Interestingly enough, SEIU's local is hiring union organizers. I don't have the experience now, but I might after unionizing TPC. Ha!! I can see it now: "I've quit...to work for the union! Neener neener!!"
no subject
Date: 2005-08-14 06:54 pm (UTC)Woo! End wage slavery!
no subject
Date: 2005-08-12 06:07 am (UTC)If you get fired for complications related to starting a Union, you get 1,000 kickass points with a bonus +1 legendary status for your ego.
no subject
Date: 2005-08-12 06:28 am (UTC)no subject
Date: 2005-08-12 02:22 pm (UTC)no subject
Date: 2005-08-13 12:40 am (UTC)I saw a study in Sociology class once, that said that across all industries or any job imaginable, what makes for an unhappy job is a combination of low pay and having absolutely no say in things, no power to control your work environment. Most retail/food service places are run so that you have no control over anything (it's all decided by people who have never done your job) and the pay generally blows.
I LOVE my union
Date: 2005-08-12 05:19 pm (UTC)I have had a lot of problems with them, and the only thing this office called them to mediate ended badly and made my boss fear the word "UNion." However that made her much more careful about how she treats us.

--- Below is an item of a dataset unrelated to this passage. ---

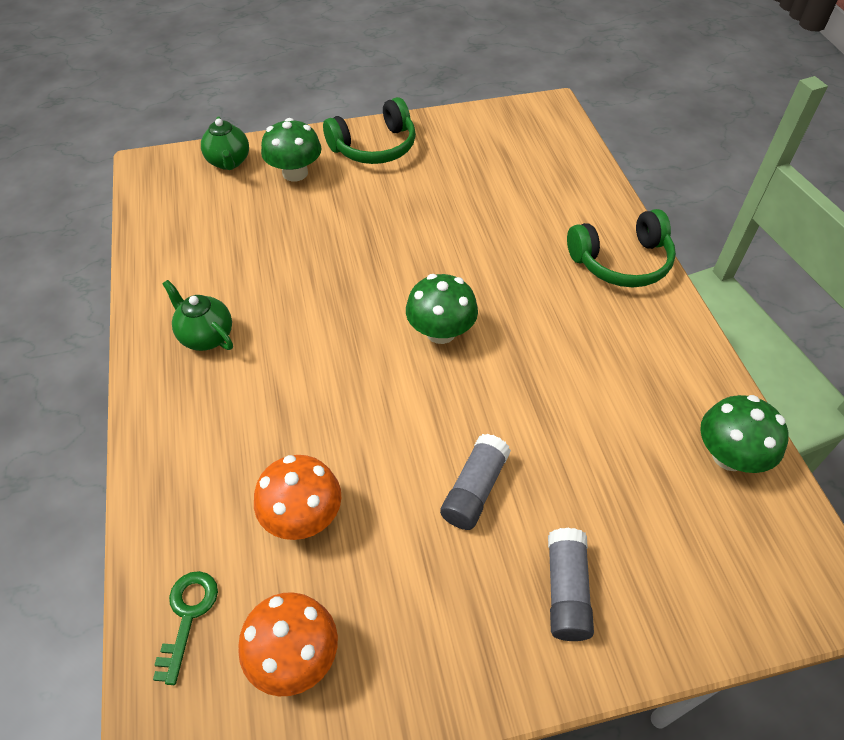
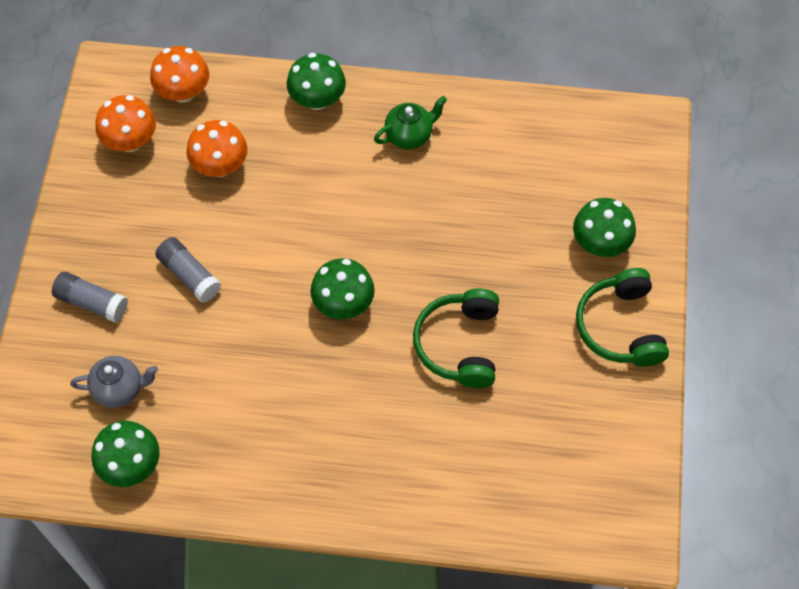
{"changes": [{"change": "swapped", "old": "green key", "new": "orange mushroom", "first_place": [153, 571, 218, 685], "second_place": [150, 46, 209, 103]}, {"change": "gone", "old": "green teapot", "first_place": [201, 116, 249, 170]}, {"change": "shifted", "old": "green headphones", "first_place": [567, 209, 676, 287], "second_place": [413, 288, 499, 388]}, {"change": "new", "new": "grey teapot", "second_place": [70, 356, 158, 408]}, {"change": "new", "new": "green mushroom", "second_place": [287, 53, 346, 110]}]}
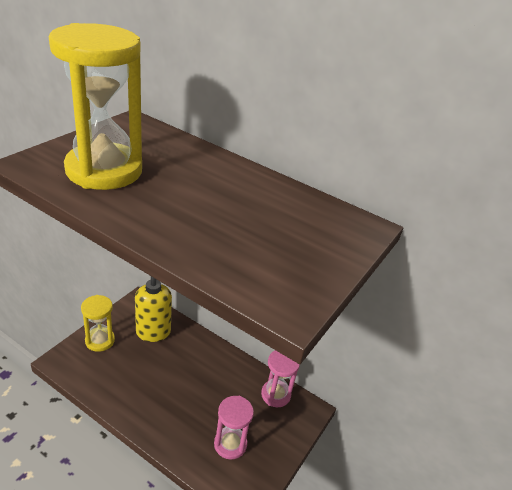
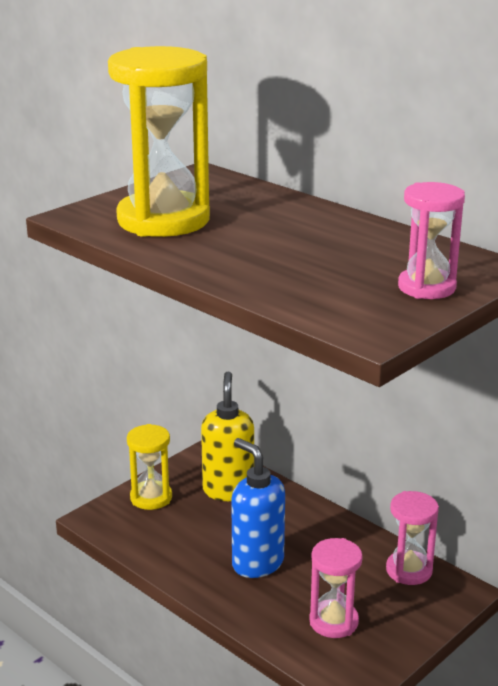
{"changes": [{"change": "new", "new": "blue soap dispenser", "second_place": [231, 438, 285, 578]}, {"change": "new", "new": "pink hourglass", "second_place": [398, 182, 465, 299]}]}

I've thought about becoming a Steward when Bianca graduates. But the union seems really dumb about realizing that we may have lives other than the Union.
Re: I LOVE my union
Date: 2005-08-13 12:44 am (UTC)That seems to be true of most activist organizations, of any kind.
My immediate supervisor is a sweety, it's the woman who runs all the medical records departments that irks me so much. Grrr.